2016 marked a bad year for adtech start-ups as funding activity crashed to its lowest point in five years. Financers are becoming increasingly concerned that the fizz has fallen out of the market, reducing the likelihood of investments being made, particularly as the Facebook-Google duopoly continues to use financial and technical clout to dominate the digital advertising industry. But does this signify the beginning of the end for adtech companies as they struggle to compete with the Silicon Valley giants or can we expect an adtech renaissance in the near future?
According to data collated by CBInsights, the number of global adtech venture financing deals will reach 343 by year-end, which is a 17% drop compared with the 414 deals in 2015. The data also showed a 33% drop in the volume of funding in the past year, from $3.2 billion to an estimated $2.2 billion. Further, only 69 adtech deals were completed in the fourth quarter of 2016 to date, which is the lowest number in any quarter since 2012.

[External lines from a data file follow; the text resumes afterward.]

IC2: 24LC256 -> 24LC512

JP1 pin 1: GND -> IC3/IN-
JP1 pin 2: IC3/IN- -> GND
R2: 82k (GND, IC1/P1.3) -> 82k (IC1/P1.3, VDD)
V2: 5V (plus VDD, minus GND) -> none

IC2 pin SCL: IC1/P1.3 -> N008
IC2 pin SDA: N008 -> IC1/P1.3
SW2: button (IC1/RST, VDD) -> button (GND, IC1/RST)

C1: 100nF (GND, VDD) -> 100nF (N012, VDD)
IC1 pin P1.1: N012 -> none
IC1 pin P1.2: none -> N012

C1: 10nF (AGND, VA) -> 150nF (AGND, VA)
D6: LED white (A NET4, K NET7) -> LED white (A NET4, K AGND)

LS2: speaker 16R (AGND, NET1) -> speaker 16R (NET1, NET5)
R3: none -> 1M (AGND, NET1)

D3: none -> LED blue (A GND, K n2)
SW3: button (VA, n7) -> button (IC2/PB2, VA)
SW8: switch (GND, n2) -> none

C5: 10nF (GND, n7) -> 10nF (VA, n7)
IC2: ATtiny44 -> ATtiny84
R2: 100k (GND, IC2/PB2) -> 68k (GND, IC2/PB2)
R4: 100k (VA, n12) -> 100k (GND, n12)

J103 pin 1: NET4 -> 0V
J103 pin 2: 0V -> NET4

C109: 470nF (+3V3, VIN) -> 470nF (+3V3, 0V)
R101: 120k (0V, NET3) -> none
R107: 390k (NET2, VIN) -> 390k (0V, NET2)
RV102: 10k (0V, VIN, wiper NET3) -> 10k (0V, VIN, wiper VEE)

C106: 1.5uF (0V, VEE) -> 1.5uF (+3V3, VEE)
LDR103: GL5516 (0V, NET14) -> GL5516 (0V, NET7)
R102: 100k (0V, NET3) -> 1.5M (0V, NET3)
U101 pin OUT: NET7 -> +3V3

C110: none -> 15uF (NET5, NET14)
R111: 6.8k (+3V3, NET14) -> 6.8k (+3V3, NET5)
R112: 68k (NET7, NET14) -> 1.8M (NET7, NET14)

The main factor which has led to this dearth of activity is nervousness as to the place of adtech start-ups given Facebook and Google’s increasing dominance of the ad market. Each has developed or bought a market-leading product across all sectors of the advertising supply chain, allowing true end-to-end management of advertising. Combine this with the vast amount of personal data that they have collected and the result is a proposition that few (if any) can truly challenge; certainly not a small adtech start-up. According to recent research, in 2016 Facebook and Google accounted for 75% of all new online ad spending and, in the US in Q1, they received 85 cents of every new dollar spent on digital. However, this trend has is not limited to 2016 alone as Venture Capital activity in the sector has decreased steadily since early 2015. According to Suranga Chandratillake, a partner at venture firm Balderton Capital, another factor which has impacted investment in adtech companies is the increasing competition and saturation of the market which has caused revenues to fluctuate and increased the difficulties associated with monetising new products.
However, it’s not all doom and gloom. Although the figures show that activity has decreased, this was an inevitable consequence following the flurry of activity in 2013 and 2014 during which many companies went public too early when the market for their solutions was still nascent. What we are now seeing is a period of consolidation and the funding will return to start-ups as they are forced to innovate in order to target audiences and customers beyond Google and Facebook. According to Brian O’Kelley, CEO of AppNexus, it is currently a more attractive option for marketers to buy inventory on Facebook rather than on the open internet. However, O’Kelley argues that adtech companies will be able to obtain good results on the open internet through thoughtful inventory curation, the application of machine learning and by focussing on e-commerce.
Further, adtech start-ups still have a place at the cutting edge of innovation; their scale and agility means they can focus on niche expertise that aims to enhance the ad sales/purchase process. For a start-up that does create an exciting new targeting solution, machine learning algorithm or ad-fraud detection tool, the Facebook-Google duopoly can offer a potentially lucrative exit strategy as these goliaths look to retain competitive advantage over one another. Just look to DoubleClick, Applied Semantics, Adometry, LiveRail and Atlas to name a few.
However, it is not all rosy for Facebook and Google. Advertising buyers continue to be nervous of over-reliance on a single provider. There is certainly still room for adtech start-ups with exciting talent and excellent technology, particularly as buyers increasingly look to procure adtech directly rather than through agency relationships. As budgets continue to be squeezed, innovative solutions need to be found to maximise bang-for-buck and nimble start-ups are perfectly placed to embrace these challenges faster than Facebook and Google.
It is clear that the adtech industry is going through a challenging period which is likely to continue in the near future as Facebook and Google continue to exert their dominance of this sector. However, as companies are forced to innovate and clients are nervous about putting all of their eggs in one basket, there are still opportunities for start-ups in the adtech market. Investment is less free-flowing as investors become more discerning but a good team with a good product can still thrive albeit with a little more hard work.